There was lots of colour and not just on the walls but on the furniture as well.  India Mahdavi showed her wonderful plouf, splash range for Bisazza Bagno and I have to say I loved it. There was a strawberry bath, a blueberry one or the aforementioned pale pistachio and it was all gorgeous. To pull this off you would need to have very modern tiles and a sleek floor – no carpets and frilly bathmats this time round. I could be tempted. Bisazzo showed the range against a new pinstripe tile collection which worked in contrast with the soft curves of the bath and mirror.

If that’s a little too much then there were lots of teal walls and even dark grey and black – which does show off a bath well. It also means you need to pay attention to the lighting which is a whole different issue.
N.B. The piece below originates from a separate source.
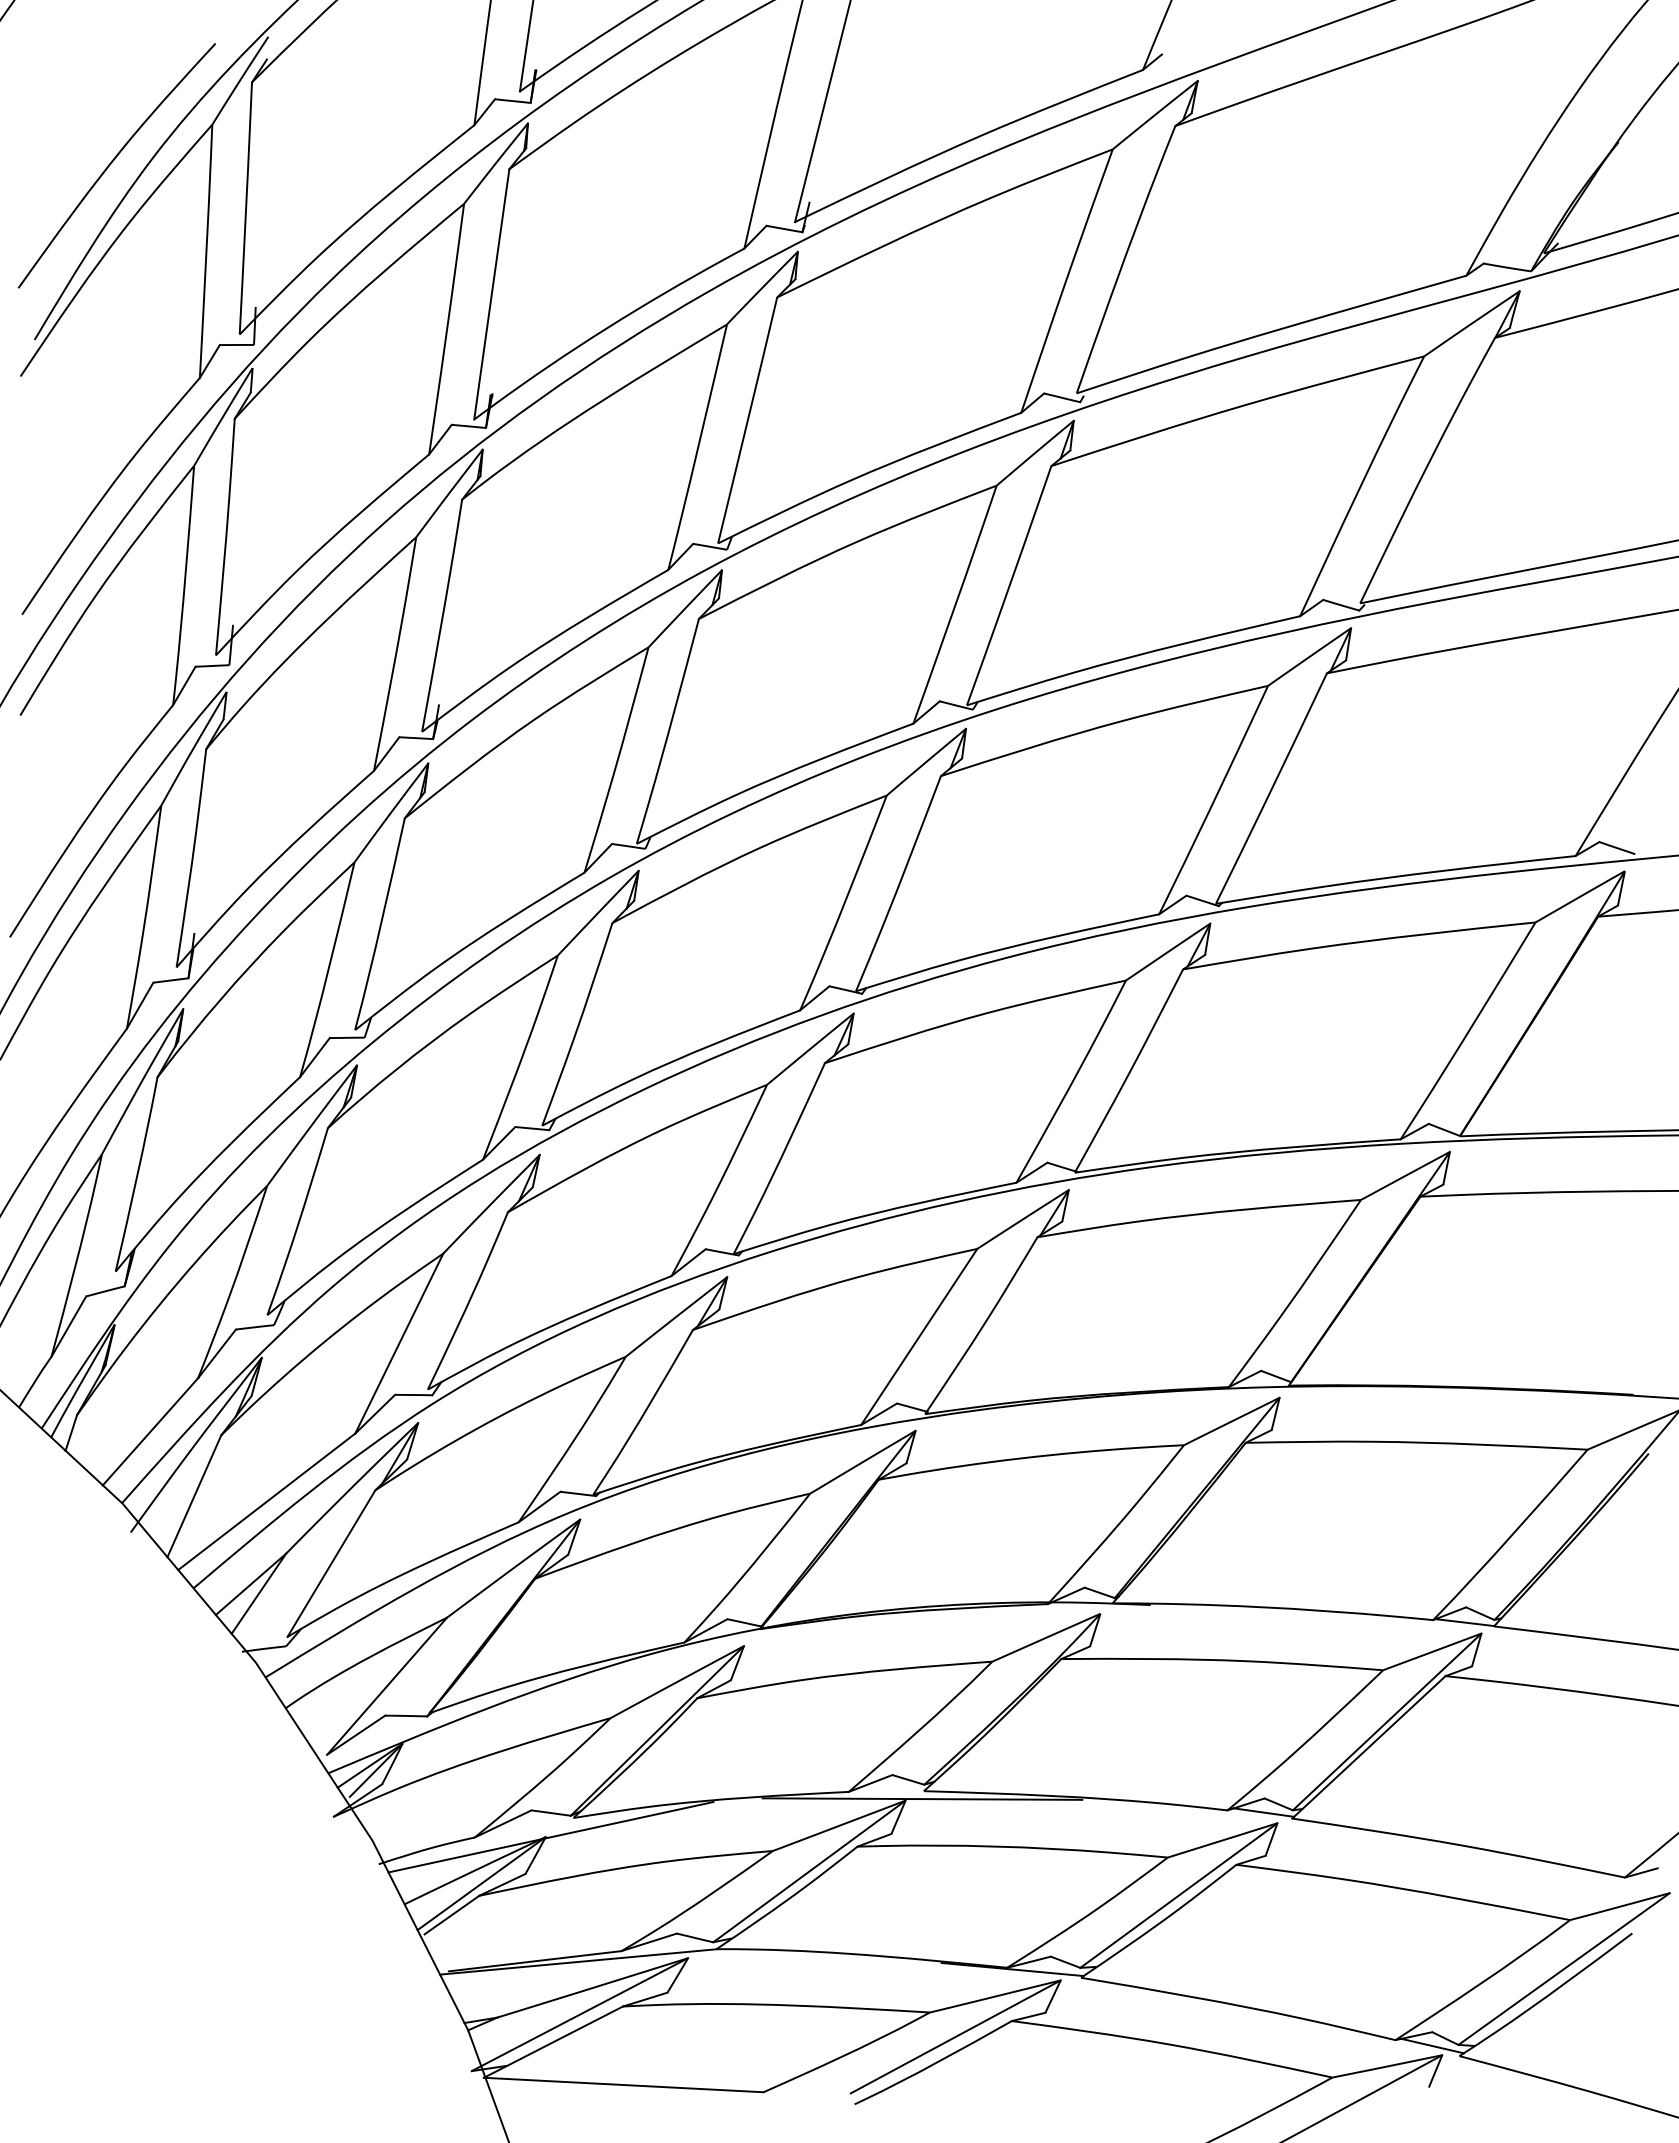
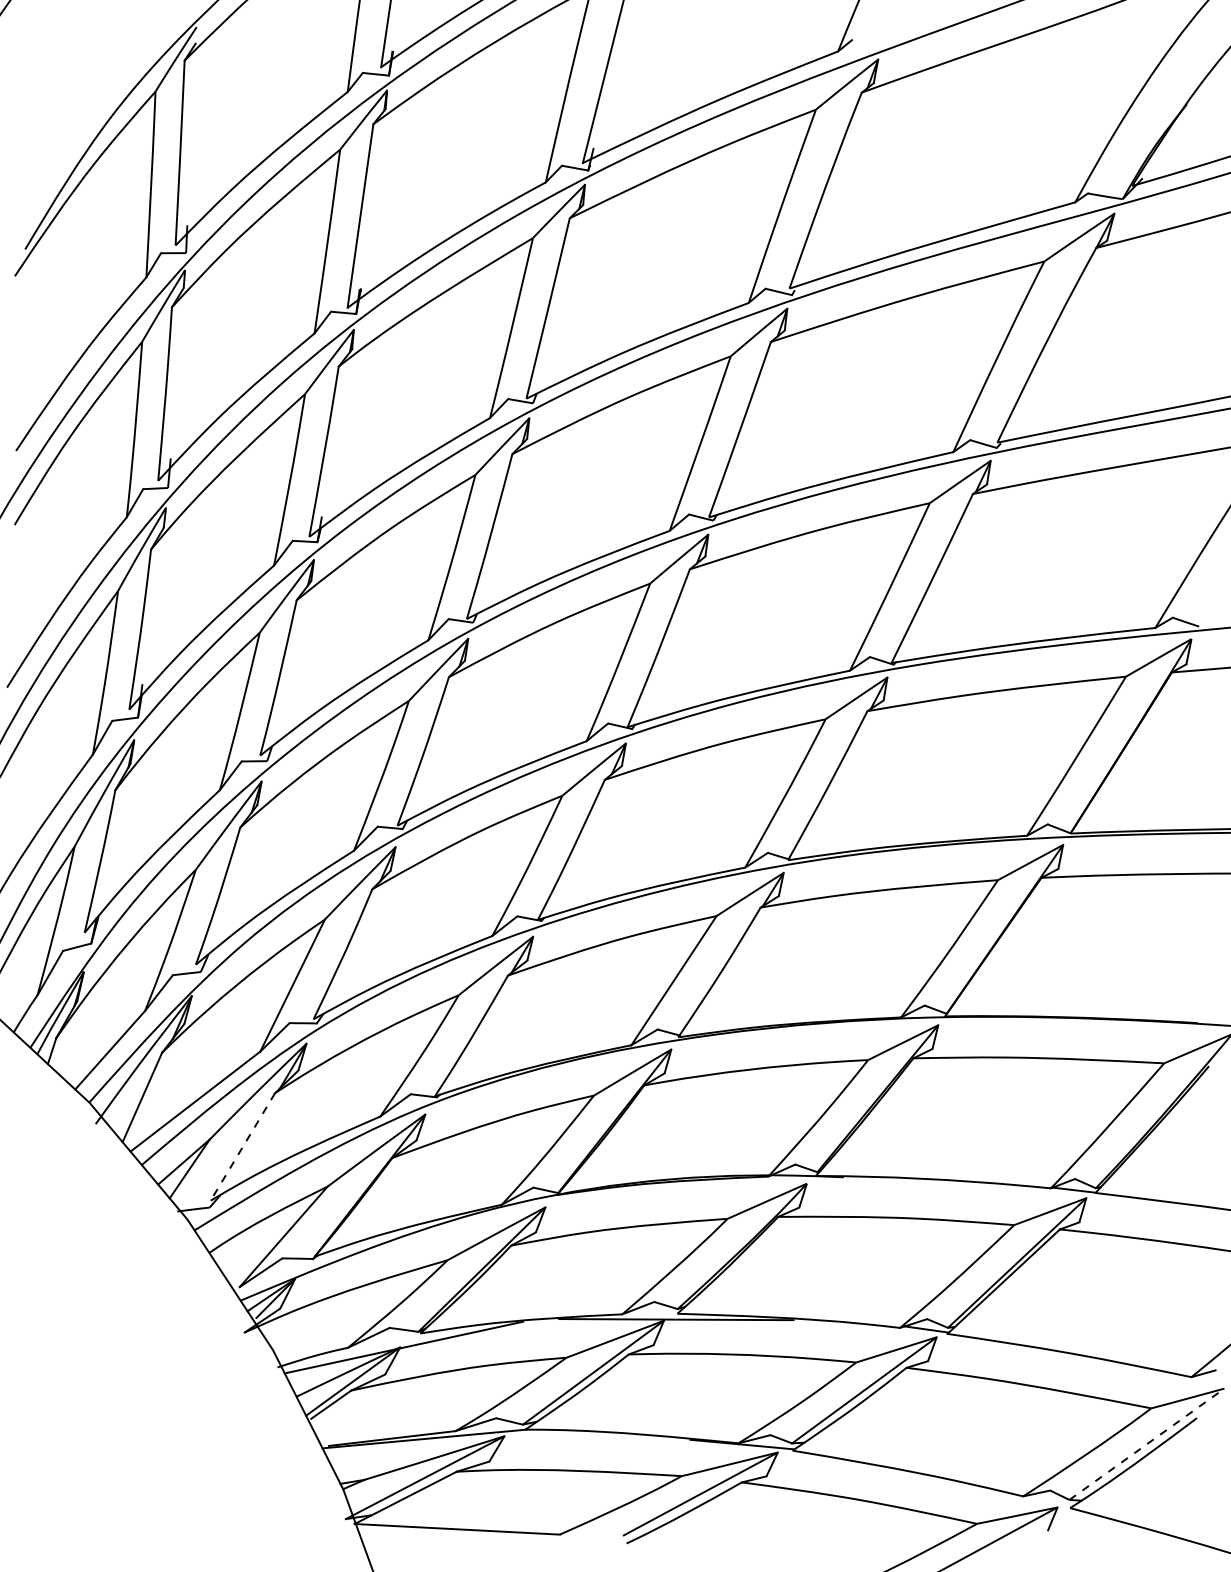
curve: (113, 161) -> (83, 118), removed
line: (331, 1564) -> (242, 1147), solid -> dashed
line: (1564, 1968) -> (1147, 1443), solid -> dashed
line: (1432, 2045) -> (1050, 1500), removed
blueberry bath by india mahdavi for bisazza bagno
blueberry bath by india mahdavi for bisazza bagno

But in contrast to that – because when there is this much stuff you can always find what you want to find – there were also, like the soft furnishings from last week, plenty of warm neutrals offset with black accents because:


black is the new brass as seen at Milan
black is the new brass as seen at Milan

There were a lot of black taps around. Having said that there was still a lot of brass, as well as bronze and polished nickel, so don’t panic if you’ve recently gone over to brass. It’s a classic and it won’t go out of fashion it’s just that there’s a lot of it about at the moment. Mind you it’s still expensive and, while it’s getting easier to find a brass loo flush and basin bottle trap, you can still struggle to find a basin with a brass waste as opposed to a chrome one. And if you can find one then it won’t be the cheapest option. This makes black an easier choice because a black tap will always go with with chrome plug hole so it’s easier to source and fine to mix and match. Which makes a bathroom update a little simpler as you don’t have to rip out every single thing and start again.

Mind you it wasn’t just the taps that were black. There were lots of black accents – stands for basins, towel rails, mirror frames. In short, as I have always said, every room needs a drop of black to finish it off and if you can work some into the bathroom all the better.


warm neutrals with black accents at Salone 2018
warm neutrals with black accents at Salone 2018

As I said above, in a space as large as the Fiera you can always find a little bit of everything, but it’s true that there was either eye-popping colour or lots of warm neutrals – rather like the colours in the furniture halls as mentioned last week. What there wasn’t was a sea of white which you might expect at a bathroom show.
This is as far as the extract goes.